37, Ioye.—Abra avait fait vœu de chasteté, et son père craignait que si elle venait à lui survivre, ce qui était dans les lois de la nature, elle ne pût résister aux demandes en mariage dont elle était l’objet, d’où l’ardeur de ses prières pour qu’elle mourût avant lui. Bouchet.
42, S. Hilaire.—Le mariage n’était, dans le principe, interdit aux prêtres ni avant, ni après l’ordination. Plus tard, les règles ecclésiastiques ont beaucoup varié sur ce point, et, bien que condamné par différents conciles, entre autres par celui de Latran, 1139, qui défendit d’entendre la messe de prêtres mariés, on en voit encore longtemps après qui le sont, l’indigne cardinal Dubois notamment qui fut sacré archevêque de Cambrai par l’évêque de Nancy, assisté de Massillon. A l’époque actuelle, chez les Maronites, chrétiens d’Asie Mineure, rite reconnu par Rome, les prêtres ne peuvent se marier; mais les gens mariés sont admis à l’exercice du sacerdoce.
384,
5, Commun.—«C’est égal, dit une jeune femme, à la lecture de ce passage, saint Hilaire n’était qu’un égoïste qui n’aspirait qu’à sa parfaite tranquillité; et si j’eusse été sa femme, j’aurais demandé la même grâce... pour lui d’abord.» Victor Thierry.
CHAPITRE XXXIII.
6, Raison.—Dans ce chapitre qui est l’analogue du chapitre XXIII de ce même livre, Montaigne semble s’être proposé de prouver que la Providence dirige parfois les événements par une intervention immédiate et directe.—Le mot fortune considéré comme ayant le sens de fatalité, qui se trouve employé ici et ailleurs dans bien d’autres passages des Essais avec cette acception et qu’il eût pu remplacer sans rien changer à son idée par celui-là même de Providence, est un de ceux qui, à Rome, prêtèrent à la censure, lorsque le livre fut examiné par les docteurs moines, ainsi que les appelle l’auteur dans son journal de voyages, lors de son séjour en Italie en 1581. Dans les pays d’inquisition, à Rome surtout, il était défendu de dire fatum ou fata (destin, fatalité).
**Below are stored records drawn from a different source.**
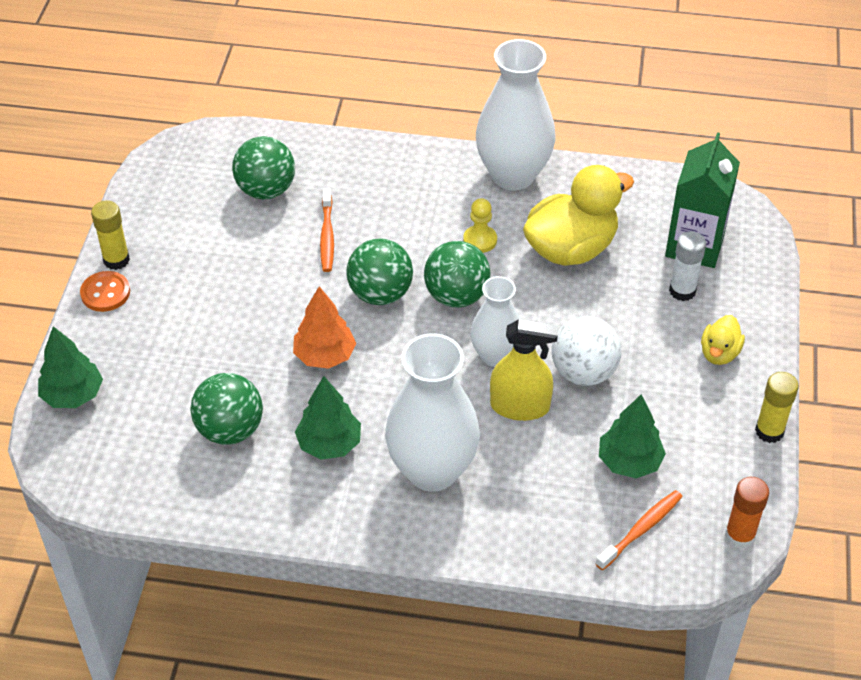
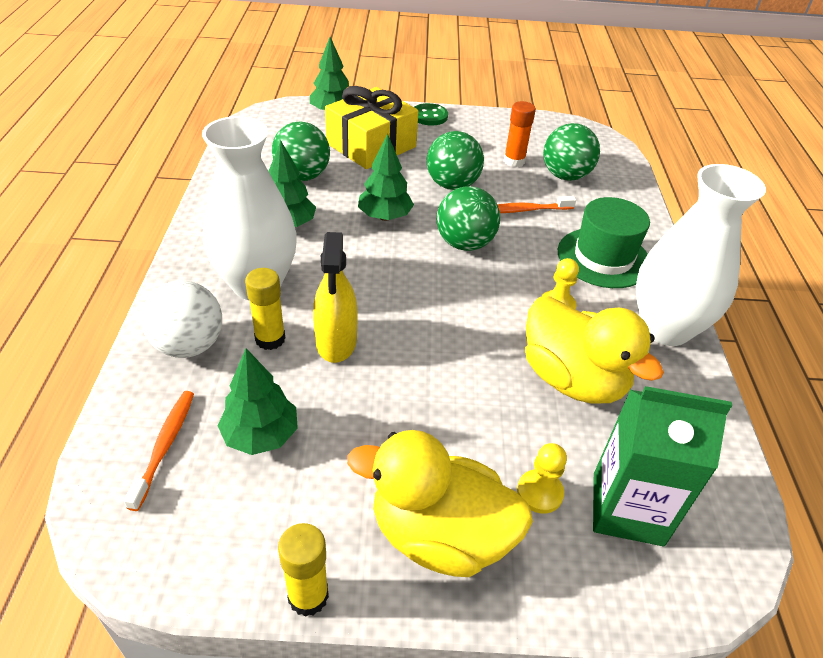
camera: 80 degrees right, 5 degrees down
(105, 293) = (429, 116): orange button -> green button
(116, 260) = (463, 117): yellow glue stick -> yellow glue stick (270, 339)
(168, 358) = (371, 145): none -> yellow gift
(325, 356) = (385, 217): orange tree -> green tree
(413, 192) = (603, 257): none -> green hat
(456, 296) = (475, 292): green ball -> green ball (452, 185)
(495, 355) = (402, 322): white vase -> none
(583, 372) = (388, 393): white ball -> white ball (189, 345)
(641, 529) = (164, 446): orange toothbrush -> orange toothbrush turned 120 degrees counterclockwise
(682, 291) = (539, 492): white glue stick -> yellow pawn
(719, 353) = (439, 535): yellow duck -> yellow duck, size x2.02
(739, 536) = (138, 552): orange glue stick -> orange glue stick (514, 161)

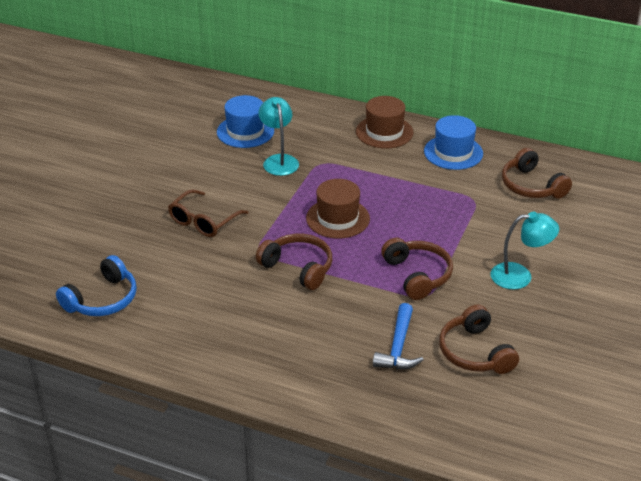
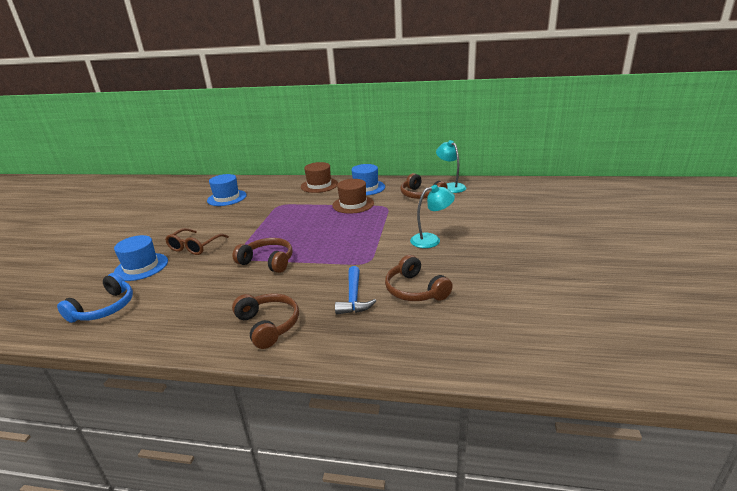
camera: 10 degrees left, 10 degrees down
(137, 242) = (141, 267): none -> blue hat
(279, 160) = (250, 208): turquoise lamp -> turquoise lamp (451, 186)
(338, 218) = (294, 230): brown hat -> brown hat (353, 204)
(417, 275) = (358, 251): brown headphones -> brown headphones (268, 325)

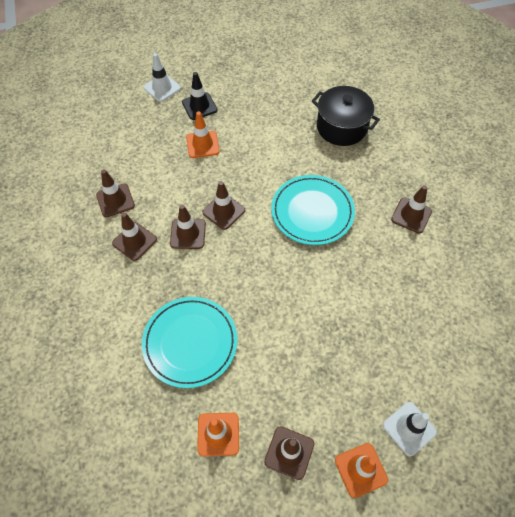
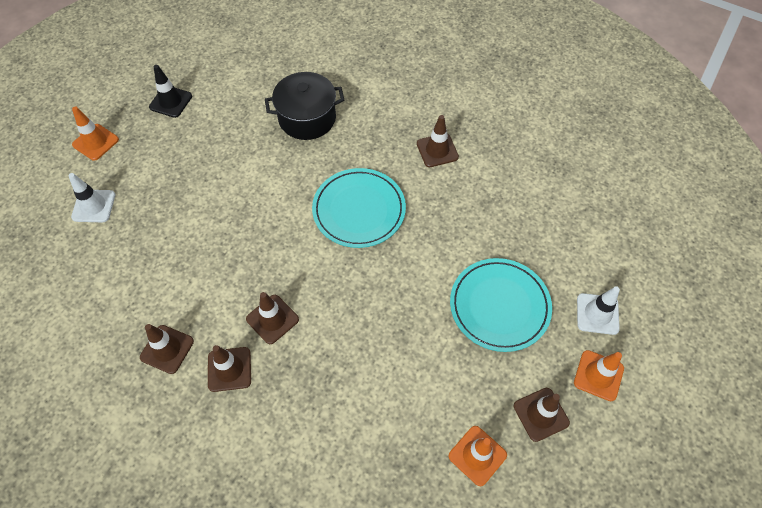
camera: 45 degrees left, 0 degrees up
(190, 343) = (377, 407): turquoise plate -> turquoise plate (499, 306)
(199, 106) = (153, 195): black traffic cone -> black traffic cone (170, 101)
(202, 144) = (197, 228): orange traffic cone -> orange traffic cone (95, 142)
(223, 211) = (283, 272): brown traffic cone -> none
Montaigne se justifie (I, 588) d’avoir employé quelques-uns de ces mots prohibés, verba indisciplinata, plaidoyer qu’il n’a introduit dans son ouvrage, qu’après son retour de Rome. Le Clerc.
19, Fortune.—En 1503. Guicciardini, Hist. de France, VI.—Cette autre pire fortune fut qu’à partir de ce moment, le duc de Valentinois, César Borgia, vit renverser sa puissance et tout tourner contre lui. Le pape Jules II, successeur de son père, le fit arrêter et le contraignit à livrer toutes ses forteresses; à peine sorti de prison, il fut arrêté à nouveau par Gonzalve de Cordoue et envoyé au roi d’Espagne qui avait des griefs contre lui. Étant parvenu à s’échapper, il se réfugia auprès du roi de Navarre son beau-frère, et l’ayant accompagné dans une expédition contre l’Espagne, fut tué au siège de Viana, 1507.
23, Foungueselles.—Ou plutôt Fouquerolles. Du Bellay, II.
386,
3, Amorem.—Dans les éd. ant. à 1588, cette citation de Catulle se continue par ce quatrième vers: Posset vt abrupto viuere coniugio (comme s’il était possible de vivre étant ainsi séparés).